Recreating Black wealth

But he respectfully disagrees because, according to Billingsley II, “to be Black is to be innovative.” History would agree, considering the White mob that burned down the Black Wall Street district of Greenwood wasn’t able to eliminate the line of descendants passionately fighting for truth, justice, equity, and repair today.

“Not only can the wealth that existed in the past be recreated, but it can far surpass the acme of its glorious days via one industry — tech. The 1900s saw the birth of Black Wall Street; the 2020s should, therefore, see the birth of a Black Silicon Valley,” he added.

On June 19, Juneteenth, Black Tech Street is launching its first of what is hoped to be many NFT coins. 

Below is our interview with Tyrance Billingsley II discussing the historic NFT coin and Black Tech Street:

In the most basic sense of the term, what is a Non-Fungible Token (NFT)?

“The best way to describe NFTs are digital tokens. Essentially a digital token is something that can be sold, and if it’s powered by smart contracts, like ours is, it can essentially be sold in a way where the original creator always gets a portion of the money every time it’s sold.

So essentially, with this coin we’ll have an initial offer that people bid on and then it’s bought. Not only will we get the revenue from that, but when it gets sold again in the secondary market we’ll get 50% of that profit as well and continue to get that gratuity.”

Are NFTs something that the everyday person can or should get into, or is it something more for the bigger tech people?

“I haven’t been super vocal about crypto as some others have been because crypto in general is still kind of in its early stage, so what I’m telling people when they do ask is, like anything, you need to do your due diligence. 

The example I like to use is social media. MySpace came on the scene first and it died. People might’ve thought the social media world wasn’t it. Then Facebook and Twitter came to overrun the planet. I think it’s a similar situation with crypto. 

Now with NFTs specifically, one of the things I think they present is a great opportunity for local artists to find ways to make revenue off of their work. Whether it’s making digital copies of their work and having them generate revenue for them and getting that gratuity, I think NFTs as they grow present great opportunities for artists to build more revenue.”

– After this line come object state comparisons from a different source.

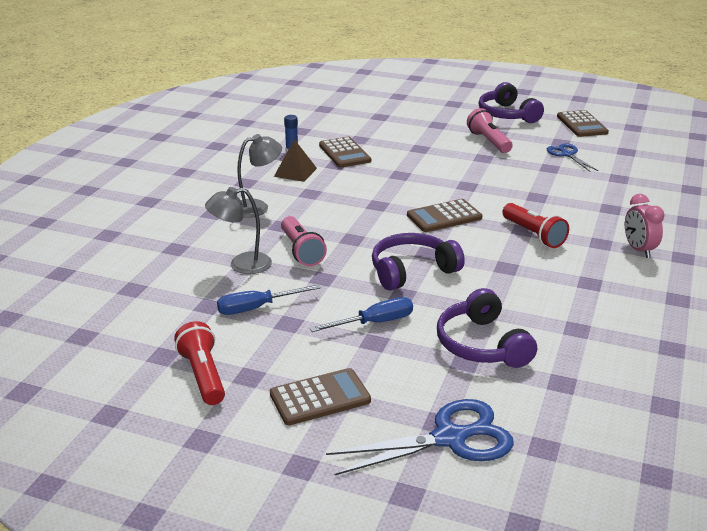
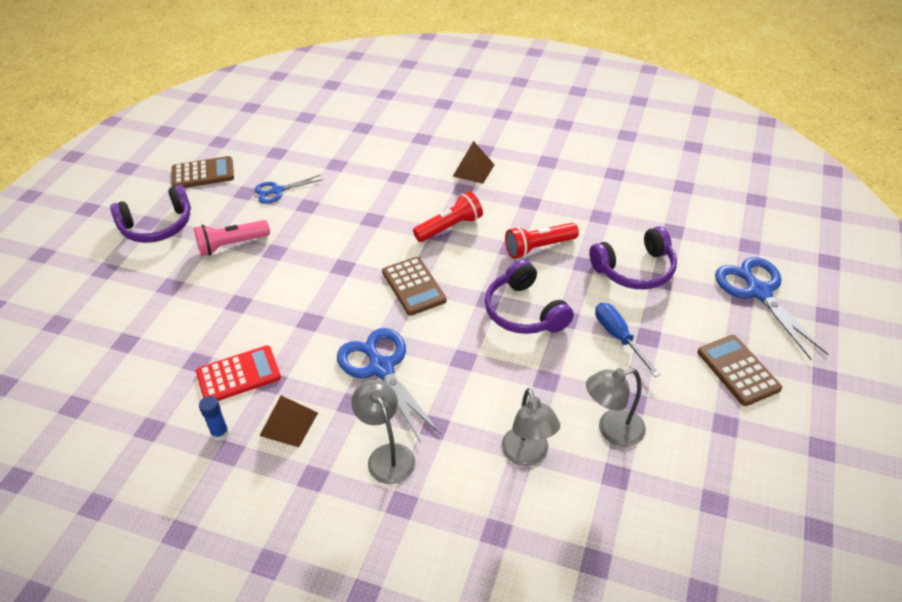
camera: 90 degrees left, 15 degrees up
(203, 375) = (735, 461): red flashlight -> red flashlight (539, 248)
(257, 308) = (612, 430): blue screwdriver -> grey lamp
(301, 251) = (492, 402): pink flashlight -> none
(344, 153) = (238, 375): brown calculator -> red calculator
(345, 204) = (381, 368): none -> blue scissors
(638, 250) = (473, 170): pink clock -> brown pyramid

What’s the significance of this particular NFT to Black Tech Street?

“Well obviously we just had the centennial and what Black Tech Street is trying to stand for is we’re essentially looking forward to the next 100 years. The last 100 years, we had Black Wall Street destroyed, so we’re saying these next 100 years are gonna be marked by innovation and tenacity by Black people in Tulsa. 

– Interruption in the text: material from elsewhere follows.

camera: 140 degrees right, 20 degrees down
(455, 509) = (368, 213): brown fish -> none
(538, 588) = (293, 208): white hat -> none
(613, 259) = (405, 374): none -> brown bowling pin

That’s why O.W. Gurley is on the back of the coin, historically known as one of the founders of Greenwood and Black Wall Street. So, him being on the back of the coin sends a strong symbol. 

This coin launch really just represents what the next 100 years for Black Wall Street will look like,” Tyrance Billingsley II, founder of Black Tech Street, told The Black Wall Street Times.

Be sure to follow along for updates as well as bidding on this historic coin by clicking here.

Mike Creef is a fighter for equality and justice for all. Growing up bi-racial (Jamaican-American) on the east coast allowed him to experience many different cultures and beliefs that helped give him a...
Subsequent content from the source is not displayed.